Parents warned of choke risk posed by grapes to small children
Grapes are "ideally suited" to block a young child's airway and are the third most common cause of food-related choking after hotdogs and sweets, doctors have warned.
While there is "widespread awareness" of the choking risk posed by small toys, warning labels are "routinely absent" on some food packaging, says an article in the 'Archives of Disease in Childhood'.
The popular watery fruits may pose a greater risk in some cases compared with small hard objects or foods because their smooth, malleable surface is more likely to "form a tight seal" in the child's throat, according to report authors Dr Jamie Cooper and Dr Amy Lumsden.
"Grapes are a popular food with young children but are ideally suited to cause obstruction of a paediatric airway and are the third most common cause of food-related fatal choking episodes after hotdogs and sweets," the Aberdeen-based medics said.
The pliable nature of the fruit makes it "very difficult to dislodge with first aid manoeuvres", they added.
The paper cited three different case studies, including a 17-month-old boy who died after choking while eating sandwiches and fruit at home with his family, as evidence of the dangers posed by the snack choice.
Another involved a two-year-old child becoming unresponsive despite attempts to clear his airway with the Heimlich manoeuvre. Thankfully, he recovered after a paramedic performed a direct laryngoscopy.

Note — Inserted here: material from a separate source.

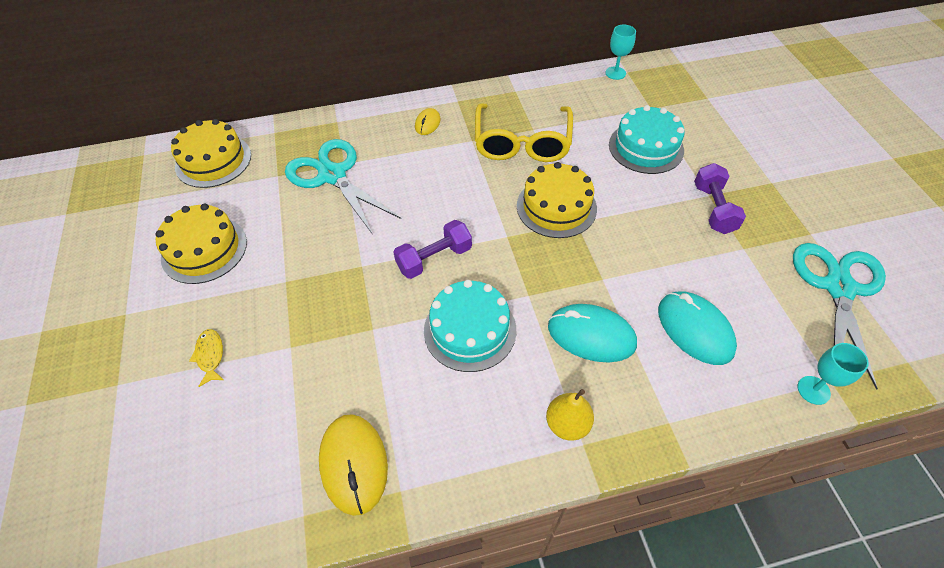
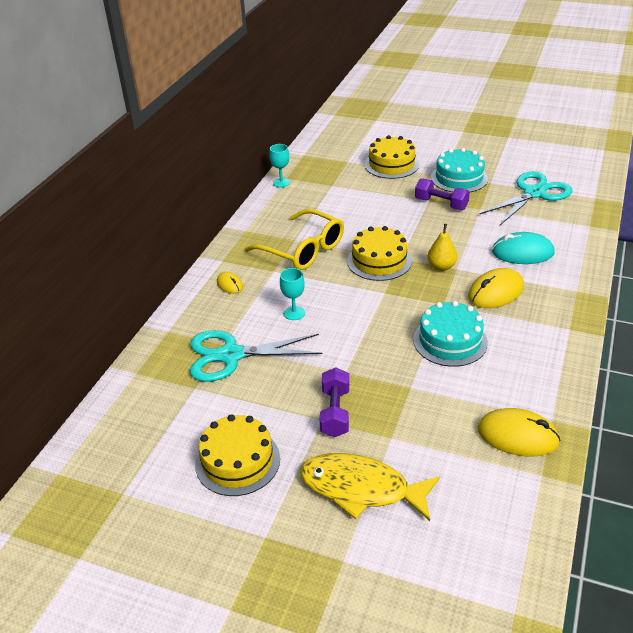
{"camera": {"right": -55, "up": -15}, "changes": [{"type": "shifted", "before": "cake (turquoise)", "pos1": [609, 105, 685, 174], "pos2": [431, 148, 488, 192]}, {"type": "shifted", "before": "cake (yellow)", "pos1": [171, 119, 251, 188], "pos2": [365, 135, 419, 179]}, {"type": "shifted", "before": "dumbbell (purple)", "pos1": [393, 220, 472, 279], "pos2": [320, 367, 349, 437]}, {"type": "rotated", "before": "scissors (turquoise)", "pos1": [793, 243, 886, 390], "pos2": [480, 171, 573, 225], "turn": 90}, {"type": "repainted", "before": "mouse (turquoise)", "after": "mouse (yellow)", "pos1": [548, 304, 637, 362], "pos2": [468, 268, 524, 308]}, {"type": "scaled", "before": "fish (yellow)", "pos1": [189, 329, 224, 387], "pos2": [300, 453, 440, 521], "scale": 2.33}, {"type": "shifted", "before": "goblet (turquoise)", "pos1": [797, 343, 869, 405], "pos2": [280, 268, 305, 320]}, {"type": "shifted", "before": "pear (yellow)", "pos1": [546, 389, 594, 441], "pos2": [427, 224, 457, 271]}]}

"There is a general awareness of the need to supervise children when they are eating and to get small solid objects, and some foods such as nuts, promptly out of the mouths of small children. But knowledge of the dangers posed by grapes and other similar foods is not widespread," The article concluded.
Halving or quartering grapes, or foods such as cherry tomatoes, was advised to avoid fatal choking.